For more helpful advice, call 868 624 4015 or email   info@triniweddings.com  for answers to your most perplexing situations.

Thursday 4 October 2012

Centerpiece Ideas (cont'd)





I had shared some centerpiece ideas on my blog in July. Here are some more:-

There is a wide variety of centerpiece options which complement the theme of the wedding and/or reflect the couple’s search for “something unique”!
 Traditional floral arrangements, complete the look of elegance and can reflect the bride’s chosen color palette. They work beautifully as long as the arrangements are either low enough (under 12-14 inches) or high enough (at least 30 inches) so that guests can converse across the table – or at least see each other.  Formal arrangements in glass or silver containers send one message, while daisies or sunflowers in canning jars send another.
With the changing view of wedding cakes, many brides are opting to make desert the centerpiece of guest tables.  Cupcake trees, lollipop cakes, cookie and dessert bar assortments and miniature versions of the bridal cake make perfect centerpiece options.
Guest favors artfully arranged on clear plastic or glass trays work well when accompanied by thank you notes from the bride and groom.
Candles of varying heights and shapes arranged on mirrors make a wonderful centerpiece for each table and the accumulated impact can be breathtaking.
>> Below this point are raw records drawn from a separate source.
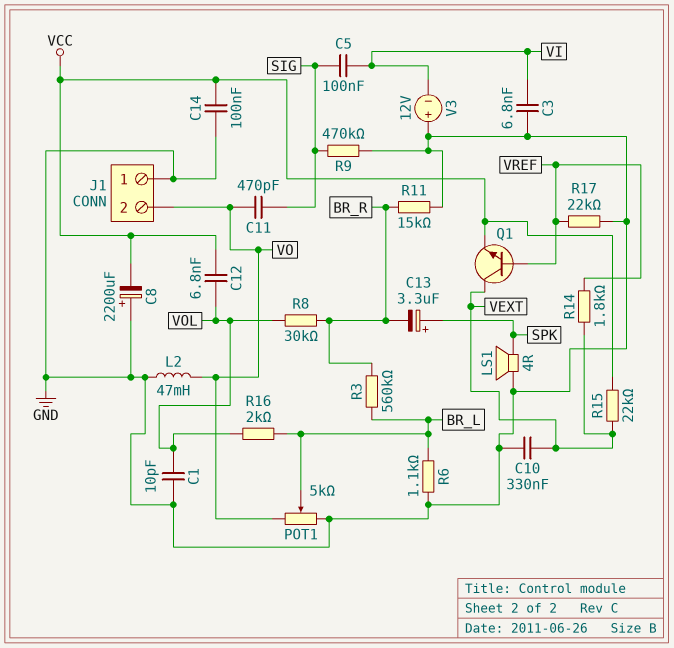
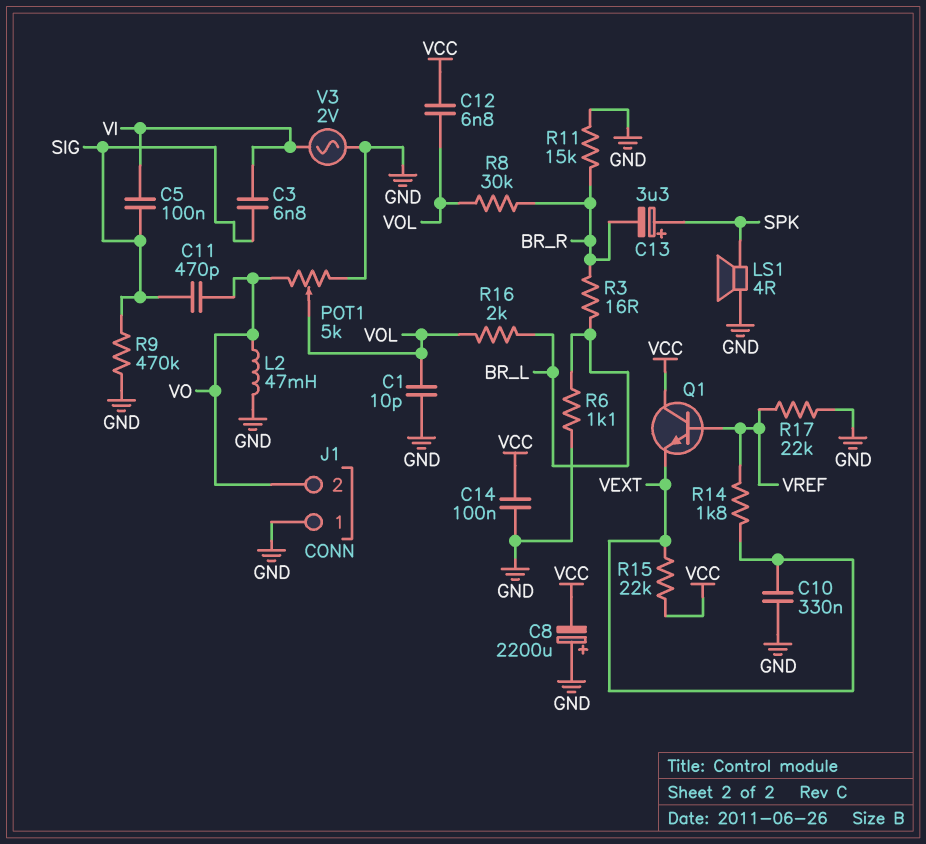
C3: 6.8nF (GND, VI) -> 6.8nF (SIG, VI)
POT1: 5k (GND, VO, wiper BR_L) -> 5k (GND, VO, wiper VOL)
Q1: NPN (B VREF, C VEXT, E VCC) -> NPN (B VREF, C VCC, E VEXT)
R3: 560k (BR_L, BR_R) -> 16 (BR_L, BR_R)
V3: 12V (plus GND, minus VI) -> AC 2V (GND, VI)

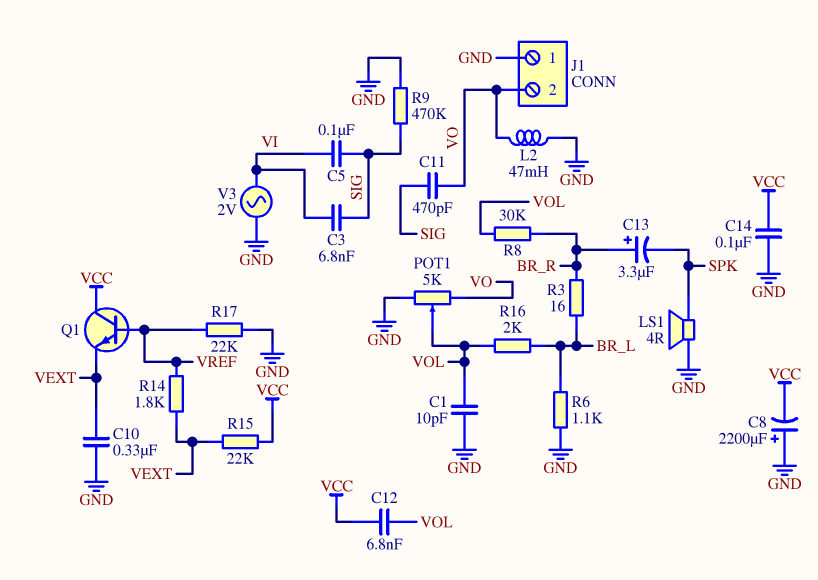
C13: 3.3uF (plus SPK, minus BR_R) -> 3.3uF (plus BR_R, minus SPK)
R11: 15k (BR_R, GND) -> none

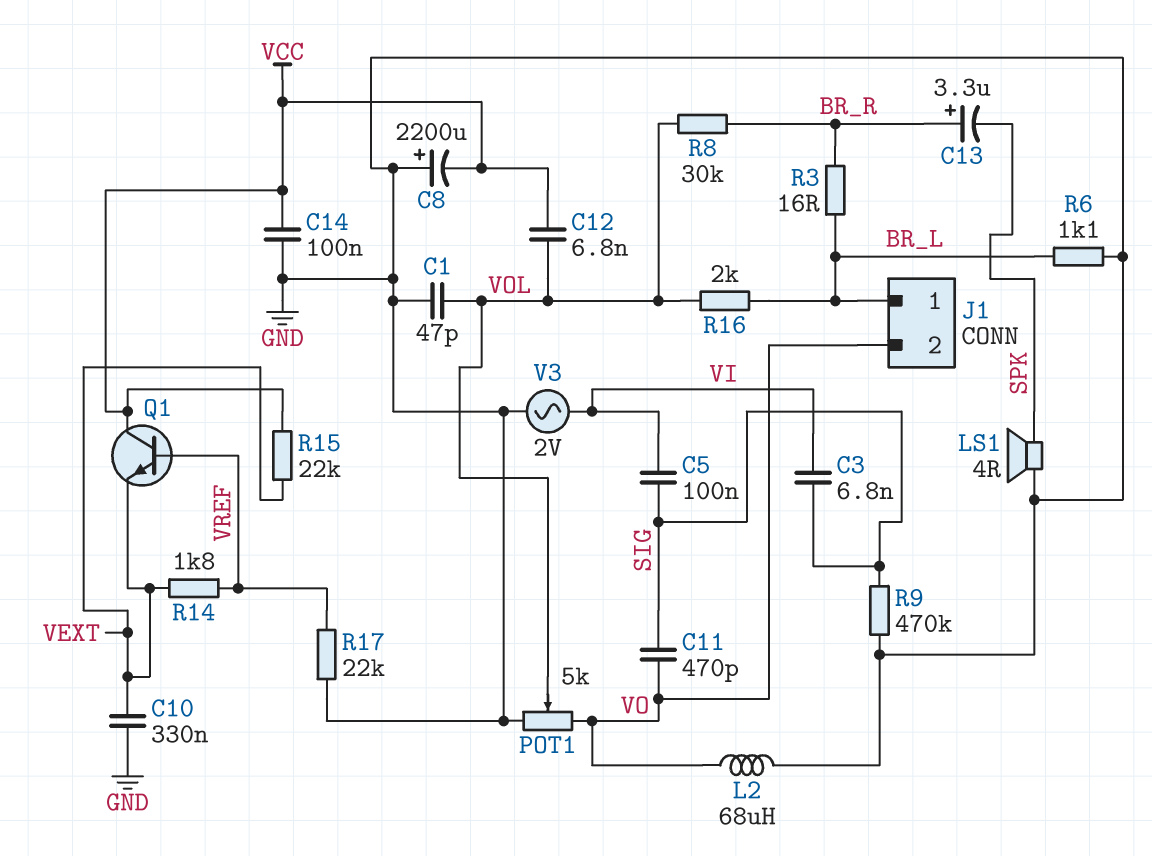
C1: 10pF (GND, VOL) -> 47pF (GND, VOL)
J1 pin 1: GND -> BR_L
L2: 47mH (GND, VO) -> 68uH (GND, VO)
However, be sure to check the reception hall’s cooling system.  If  air is going to be blowing over the tables, your candles won’t last long.  If your reception is in a tented area, think about LED tapers instead of actual candles.
Some brides have made the wine being served with dinner an integral part of the centerpiece.  With some greenery and/or wrapped cheese miniatures the different bottles make an intriguing focal point.
Another idea is to collect a variety of glass serving pieces and fill them with beverages (or water) the theme color of the wedding.
Framed photos of the bride and groom as children grouped in the center of the table, work well as centerpieces and conversation starters.